La tension ne retombe pas à Bologne. Plusieurs centaines de personnes sont de nouveau descendues dans les rues lundi soir pour dénoncer les circonstances de la mort d’Abderrahim Fakir, un entrepreneur marocain de 42 ans décédé lors de son interpellation par la police italienne.
La manifestation a donné lieu à des incidents. Selon les médias italiens, des pétards ont été lancés à proximité de bâtiments de la police, provoquant une intervention des forces de l’ordre qui ont fait usage de gaz lacrymogènes et de canons à eau pour disperser une partie des manifestants. Dans le même temps, un autre rassemblement s’est déroulé dans le calme, les participants brandissant des portraits de la victime pour réclamer la vérité.
Une intervention au cœur de l’enquête
D’après les premiers éléments rapportés par la presse italienne, les policiers avaient été appelés dans le quartier du Pilastro après des signalements concernant un homme présenté comme agressif, alors que la ville faisait face à des températures supérieures à 35°C.
Toujours selon ces mêmes sources, les agents auraient d’abord tenté de maîtriser la situation avant d’utiliser du gaz poivre et d’immobiliser Abderrahim Fakir au sol après une réaction jugée hostile.
Des vidéos largement diffusées sur les réseaux sociaux montrent l’homme maintenu face contre terre par deux policiers. On l’entend appeler à l’aide à plusieurs reprises avant que les images ne le montrent inerte. Ces séquences, devenues virales, alimentent depuis plusieurs jours les interrogations sur le déroulement de l’intervention.
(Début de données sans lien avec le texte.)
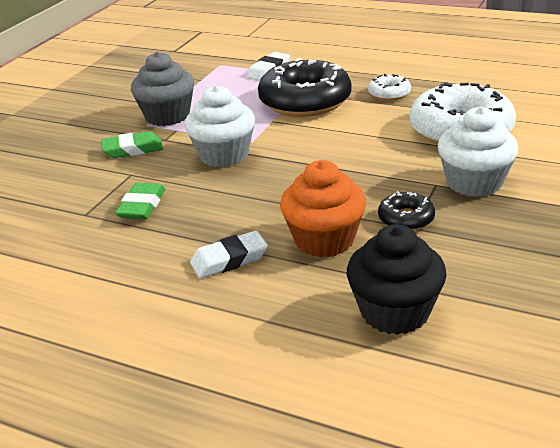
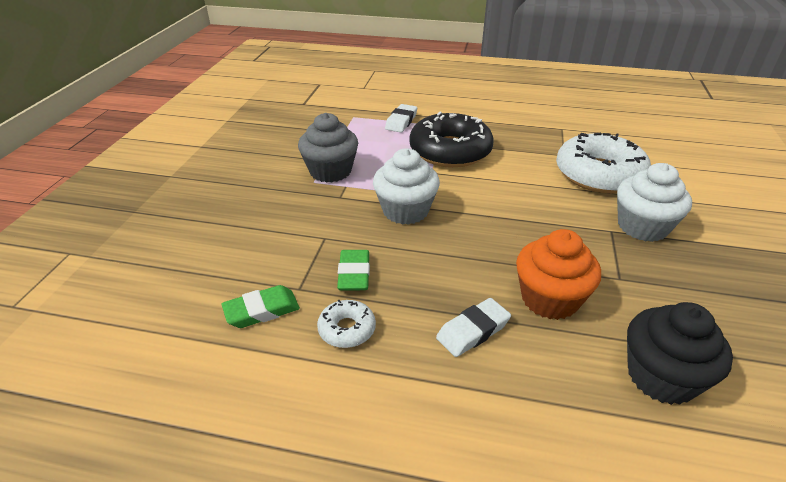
camera: 15 degrees left, 5 degrees up
(133, 149) = (314, 209): green eraser -> green eraser (262, 311)
(389, 93) = (518, 141): white donut -> white donut (347, 329)
(406, 219) = (608, 269): black donut -> none

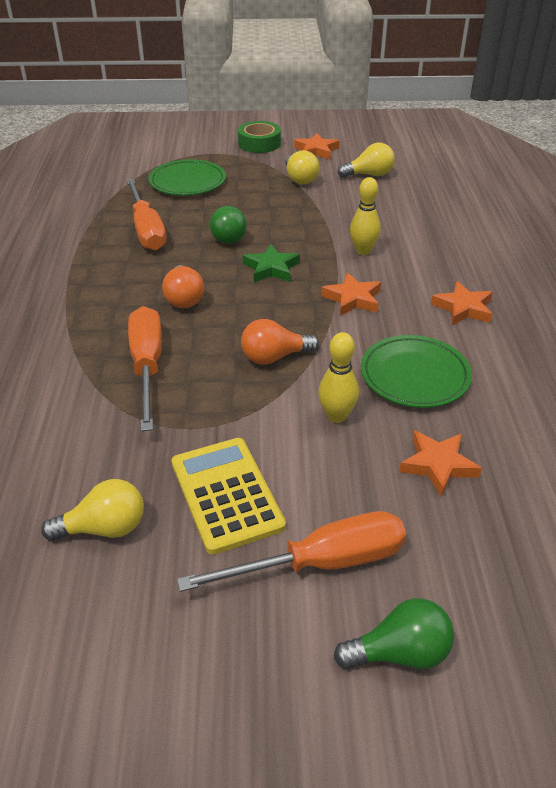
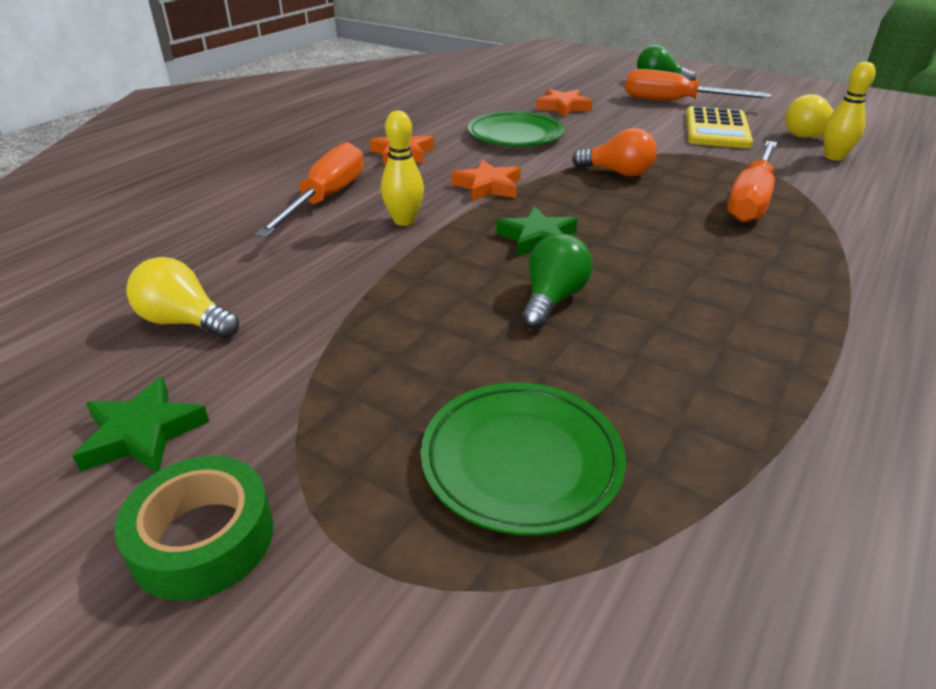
camera: 145 degrees left, 5 degrees down
(146, 230) = (683, 363): orange screwdriver -> orange screwdriver (326, 199)
(184, 298) = (678, 242): orange light bulb -> none
(300, 179) = (300, 364): yellow light bulb -> none
(316, 150) = (142, 433): orange star -> green star
(336, 416) = (603, 135): yellow bowling pin -> yellow bowling pin (834, 157)

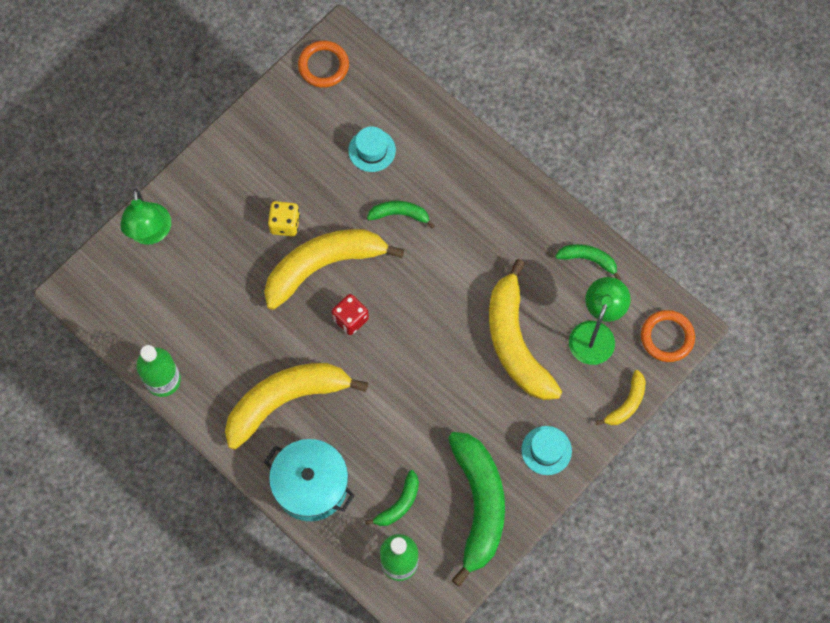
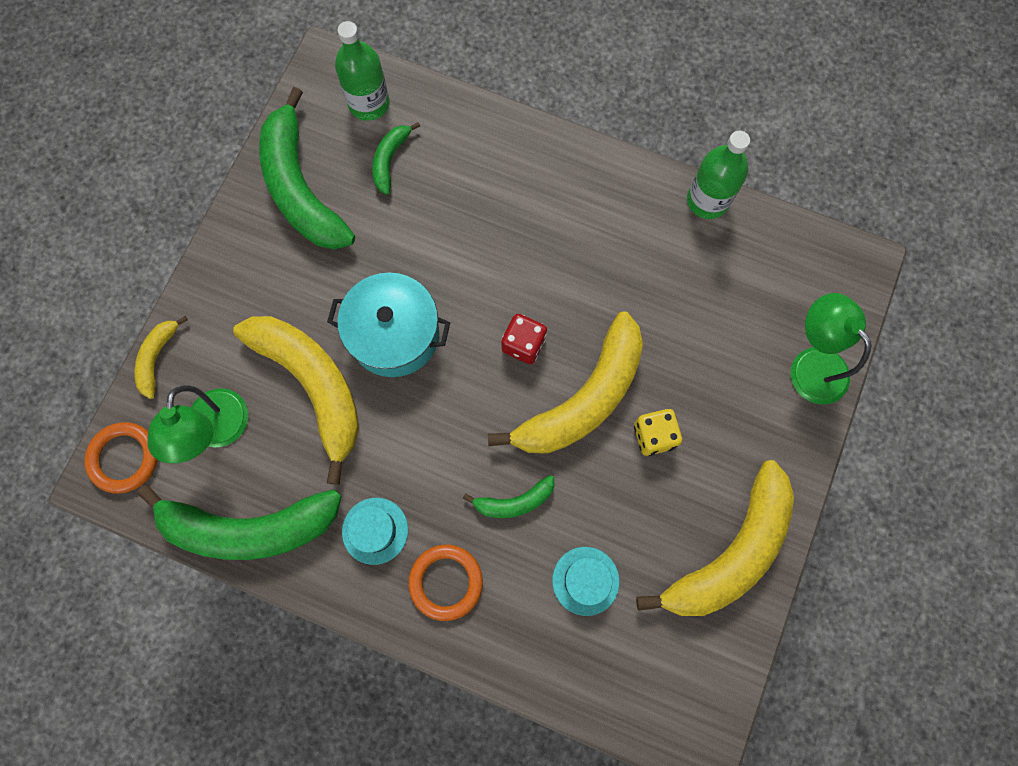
camera: 160 degrees right, 5 degrees up
(285, 400) = (560, 225): yellow banana -> yellow banana (730, 551)
(311, 485) = (494, 147): turquoise pot -> turquoise pot (394, 334)
(323, 66) = (703, 688): orange ring -> orange ring (446, 582)
(546, 450) = (240, 271): turquoise hat -> turquoise hat (375, 530)
(588, 259) = (250, 527): green banana -> green banana, size x2.13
La famille réclame justice
L’affaire a rapidement pris une dimension nationale. Plusieurs manifestants ont établi un parallèle avec la mort de George Floyd aux États-Unis en 2020, certains reproduisant le geste symbolique du genou à terre en soutien au mouvement Black Lives Matter.
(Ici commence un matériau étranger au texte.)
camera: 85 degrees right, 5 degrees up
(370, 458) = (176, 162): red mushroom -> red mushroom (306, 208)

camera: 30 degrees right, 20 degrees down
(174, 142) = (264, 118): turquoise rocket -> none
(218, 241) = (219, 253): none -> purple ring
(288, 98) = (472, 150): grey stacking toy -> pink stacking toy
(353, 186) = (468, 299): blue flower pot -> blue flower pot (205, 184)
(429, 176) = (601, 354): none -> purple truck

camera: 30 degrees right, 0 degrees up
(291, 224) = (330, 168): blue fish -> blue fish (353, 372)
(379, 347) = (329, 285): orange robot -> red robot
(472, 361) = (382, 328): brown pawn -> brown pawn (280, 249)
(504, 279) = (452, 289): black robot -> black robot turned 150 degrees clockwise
Sur le plan politique, les réactions divergent. Des membres du gouvernement de la Première ministre Giorgia Meloni ont défendu l’action des forces de l’ordre. Le ministre des Affaires européennes, Tommaso Foti, a dénoncé les slogans visant la police, tandis que le ministre de l’Intérieur, Matteo Piantedosi, a affirmé avoir « pleine confiance » dans l’enquête en cours.
De son côté, la famille de la victime réclame que toute la lumière soit faite sur les circonstances du drame. « Ils ont tué mon frère de sang-froid. Je veux justice », a déclaré sa sœur, Khadija Fakir, aux médias.
Le parquet de Bologne a ouvert une enquête judiciaire afin de déterminer les circonstances exactes du décès. Les autorités ont indiqué que les enregistrements des caméras-piétons des policiers impliqués seront transmis aux enquêteurs dans le cadre des investigations.